Combining ethnography and Big Data in market research : a real example

Qualitative research techniques have inherently an ethnographic background that many market research firms tend to ignore. Qualitative techniques are there to help researchers discover what’s going on and build their assumptions. This is exactly what we tried to do when we visited the N5 winebar last month too prepare the launch of the franchise.

Observation as a qualitative market research technique

The first step we undertook was to spend 3 full days in Toulouse to understand how the winebar was run. This started with the preparatory work to open the bar and the daily briefing of the 9 employees short before the bar opened at 6pm. During that time period we carefully wrote down all different steps undertaken to later describe the processes that franchisees of the N5 winebar. Observing customers while they were in the bar was also very helpful and brought a lot of information. You can observe their reactions, their hesitations and the role of personnel to provide advice, the dynamics that changing over time, the flows within the bar (and when you welcome so many customers during such a short time period flows within the store are extremely important). The N5 winebar concept being based on the use of Enomatic self-serving machines (we will come back to that later), observing the relationship between human and machine is of huge interest. What you can notice are the difficulties of consumers when they have to interact with a machine, the potential for improvement of course but also what happens when consumers can’t get the machine work.

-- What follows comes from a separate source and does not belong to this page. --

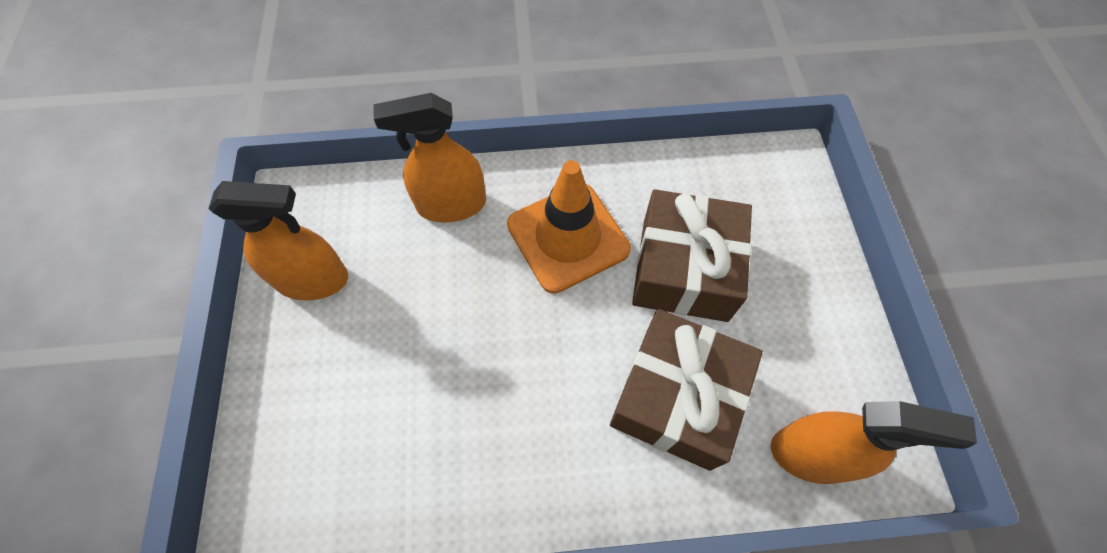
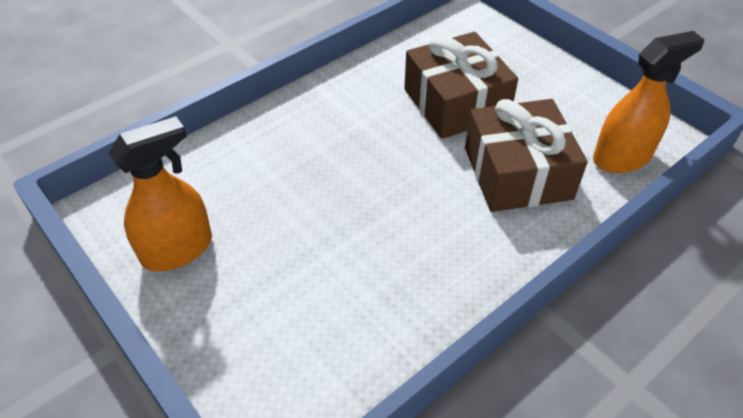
camera: 35 degrees left, 15 degrees down
(451, 204) = (251, 146): orange spray bottle -> none
(568, 237) = (360, 123): orange traffic cone -> none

Big data analysis to support qualitative market research 

To support our qualitative market research we are also employing Big Data techniques : visualization and statistical analysis of consumers’ behaviors. The Enomatic wine-serving machines record every transaction in great detail : name of the wine, price, quantity, time stamp, position. You can literally create a cartography of consumption and study consumption over time. The N5 wine bar has had 5 such machines for years and has recorded dozens of thousands of transactions which help us understand in its finest granularity consumer behavior.

Conclusion

This example of a market research in a retail environment shows that you can use both qualitative market research methods and quantitative ones to get a better understanding of human behavior. The second part (quantitative analysis) is particularly important as it sheds light on some non-rational behaviors that have been popularized by behavioral economics.


Posted in Marketing.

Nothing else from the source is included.